Day 1 and the rumours are flying in thick and fast.

Rumour 1
Jay-Z has flown into town and will be performing with Kanye. This rumour was like Aids in Africa – everyone had it. Everyone was convinced that Mister Beyonce was going to the guest and we’d get treated to ‘Watch the Throne’ material. This. Rumour. Was. Bullshit.

Rumour 2
Kanye and Coldplay got paid a million dollars each for their performers. Because someone’s friend works in the muzak biz and was told this.

Rumour 3
The promotors asked Arcade Fire to headline but they demanded two million dollars. Greedy fuckers. And it was just a few short years ago they were hanging out in churches and writing songs about dead people.

Rumour 4
Dave Sitek from TV On the Radio is to fill in on bass for Jane’s Addiction. Hmmm.

Rumour 5
Kate Moss was backstage. Well this is pretty much true as she’s an honorary member of The Kills now.

Highlights from Day 1

The Kills were okay. But who cares about the music when your backdrop is leopard print and you’re dressed in black.

Isaac Brock looked grumpy as hell, but when does he not? Modest Mouse did a good job of keeping the munting festival crowd entertained: Dashboard, Bukowski and Float On all go off.

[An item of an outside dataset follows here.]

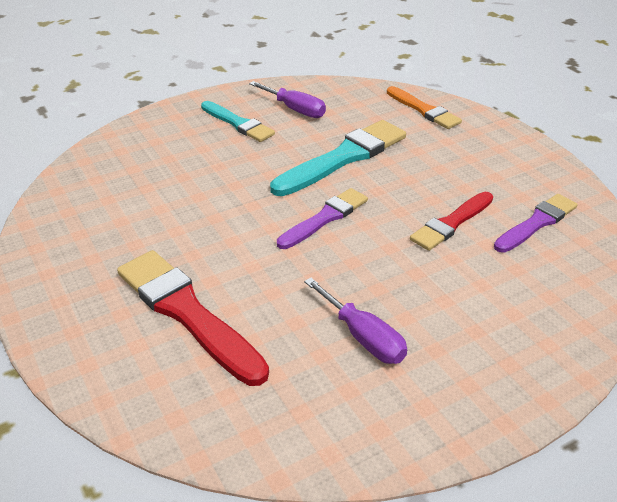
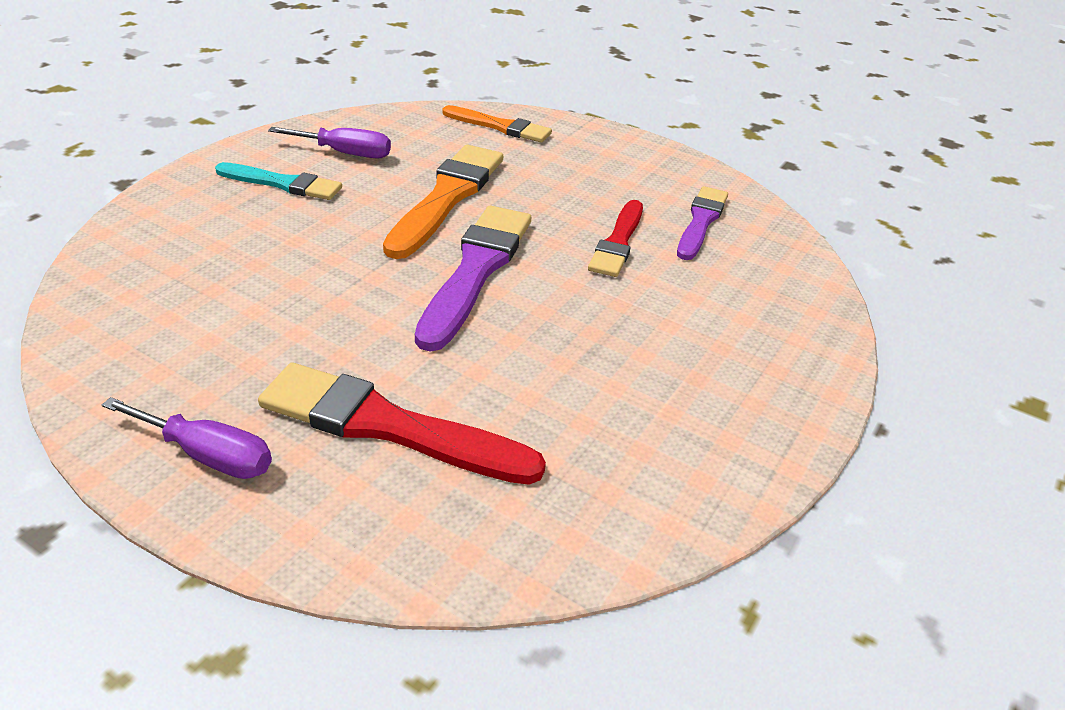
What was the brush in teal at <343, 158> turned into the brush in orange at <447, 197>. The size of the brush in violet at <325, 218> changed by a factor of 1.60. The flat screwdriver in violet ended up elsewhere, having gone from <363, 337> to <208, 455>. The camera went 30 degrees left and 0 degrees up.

The Hives now wear top hats. Howlin’ Pele may not have sold out the Hordern or even the Enmore but he’s still got the attitude. He’s gonna need that if the next album bombs.

Mogwai. Oh Mogwai my Scottish brethren. If this wasn’t your only Australian show I would not have attended Splendour. But you made it worthwhile. And you thanked us for not being at Kanye. And they said they’d be back in November. Boy howdy. And then it was off to…

Kanye West with 3 keys players and 24 ballerinas. I never thought much of him and his big bad ego but I gotta say, he puts on one hell of a show. Golddigger and Runaway makes me happy in my pants. Lack of Jay-Z does not. I imagine that if he did show it would have looked a lot like this:

Highlights from Day 2

Gareth Liddiard starts my second day (that and lining up 30 minutes to take a shit in a filthy toilet). Gaz is doing good and is funny as hell saying that if he were to organise Splendour he wouldn’t book himself. He closes his set with Shark Fin Blues and Jezebel.

Children Collide on the main stage goes off. The first album is still raucous as hell and I likes it.

Isobell Campbell and Mark Lanegan are on at the magic hour of 7pm. They’re both looking good. I stand there mesmerised to be in the company of such a legend (Lanegan, not the Belle and Sebastian bird).

And then it’s off to The Mars Volta!!!!11!! The fro’s are gone. Cedric still jumps off the stage and carries on but Omar looks like an olden day train driver with his little cap. The music is pompous and self-indulgent. But what didja expect! They top off their set with Inertiatic off De-Loused and I meh myself away.

Thievery Corporation put on a good show. That is all.

The funny thing about this festival is that the kids don’t respect the legends. When Jane’s Addiction closes the main stage there’s hardly anyone watching them. In comparison to Kanye there’s at least three quarters’ less people. Whatevz, go hang with Pnau. I’ll get all the Ted… Just Admit It, Been Caught Stealing and Three Days to myself. Shock horror though, Dave Navarro left his shirt at home.

Highlights from Day 3

The Vaccines. Meh. Don’t believe the hype.

Elbow. Meh.

Kaiser Chiefs. Meh.

Pulp. OH BOY PULP. Oh Jarvis you sexy skinny pale-ass Brit you. Yes I remember the first time Jarvis. Yes I wanna live like common people like you Jarvis. Yes I wanna meet up with you in the year 2000 Jarvis. Jarvis <3

Coldplay. Yeah I’m not a fan. But if they did get paid the million bucks they certainly put the effort into their show. Lots of lights and warbling from the stage made me antsy so I left. I presume that whiny bittersweet song got played. You know the one.

Splendour. Damn. Would I do it again next year? Let’s see who’s playing first.